L’œil le plus neuf, le plus original, qu’on ait jamais porté sur le XXe siècle et sur les grands témoins qui l’ont fait est certainement celui de la photographe-portraitiste Gisèle Freund, née allemande à Berlin en 1908 et morte française à Paris en 2000. Cette artiste qui a traversé le siècle, ses crises, ses idéologies, ses guerres et ses espoirs, était éprise de la France, un pays d’adoption auquel, malgré quelques éclipses, en Amérique du Sud notamment, elle restera toujours intimement fidèle.
Une "photographe visionnaire", c’est ainsi que la qualifie Le Monde dans un article que le grand quotidien français consacrait à Gisèle Freund en 2021, à l’occasion d’un court-métrage diffusé sur la chaîne franco-allemande Arte. Pour le grand public, note Le Monde, la photographe est surtout célèbre pour les portraits qu’elle a réalisés, ceux des célébrités de son époque, mais aussi et surtout pour le premier (et le seul) portrait officiel qu’elle a fait de François Mitterrand, Président de la République française de 1981 à 1995.

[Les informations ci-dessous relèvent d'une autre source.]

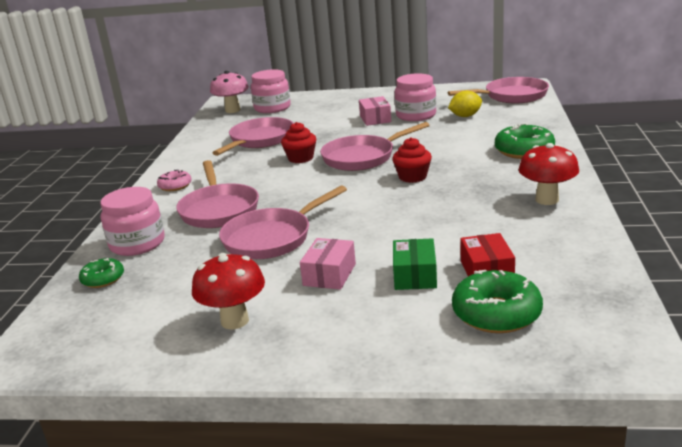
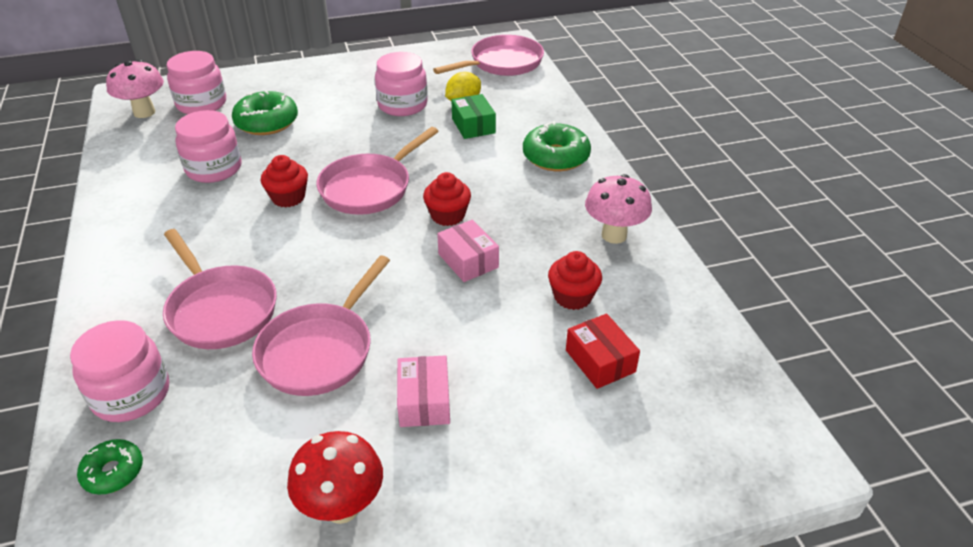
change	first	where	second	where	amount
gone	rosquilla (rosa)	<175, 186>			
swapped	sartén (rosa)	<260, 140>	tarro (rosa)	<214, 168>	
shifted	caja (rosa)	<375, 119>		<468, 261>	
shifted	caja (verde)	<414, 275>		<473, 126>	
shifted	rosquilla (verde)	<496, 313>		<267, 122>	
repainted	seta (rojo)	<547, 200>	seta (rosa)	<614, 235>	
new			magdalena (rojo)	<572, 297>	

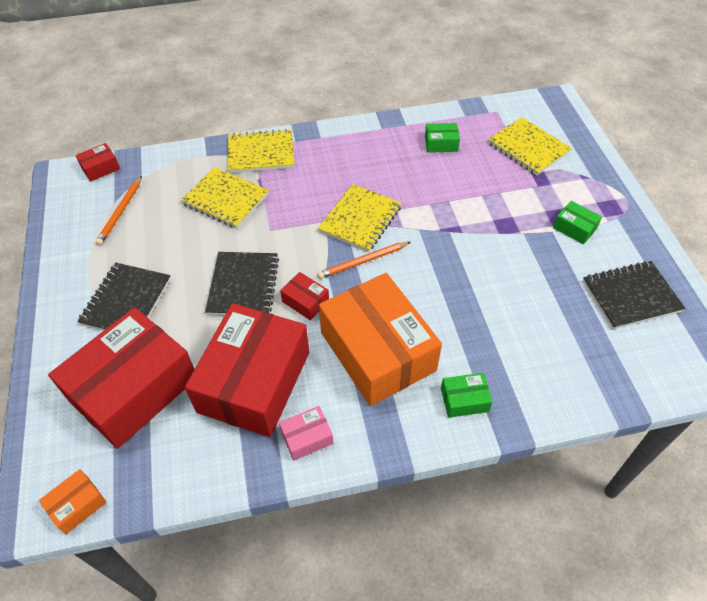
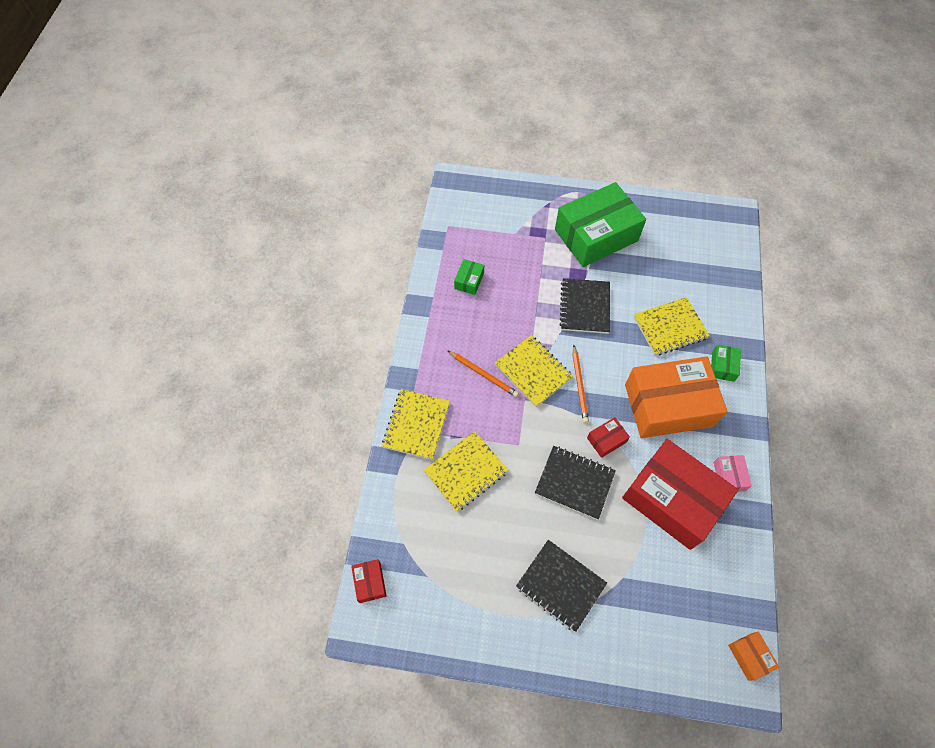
change	first	where	second	where	amount
gone	caja (rojo)	<133, 389>			
shifted	lápiz (naranja)	<120, 212>		<483, 374>	
shifted	cuaderno (amarillo)	<528, 148>		<670, 327>	
scaled	caja (verde)	<574, 228>		<596, 235>	x2.47
shifted	cuaderno (negro)	<631, 296>		<585, 307>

De la sociologie à la photographie
Comment Gisèle Freund est-elle ainsi parvenue à cette consécration, celle de devenir en quelque sorte une "photographe officielle" ? Tout la prédestinait peut-être à le devenir ! Née à Berlin dans une famille aisée et fortement attirée par les beaux-arts, on lui offre très jeune le moyen de montrer ses talents artistiques avec un petit appareil photo qui ne la quitte jamais. Parallèlement à cet apprentissage, Gisèle Freund s’intéresse à la sociologie et à l’histoire de l’art et suit une formation à l'université de Francfort, puis à Fribourg.
D’origine juive et membre du mouvement communiste, elle doit fuir, dès 1933, l’Allemagne d’Hitler qui commence à mettre en place sa politique antisémite. Elle se réfugie alors à Paris où elle est d’abord décidée à poursuivre ses études.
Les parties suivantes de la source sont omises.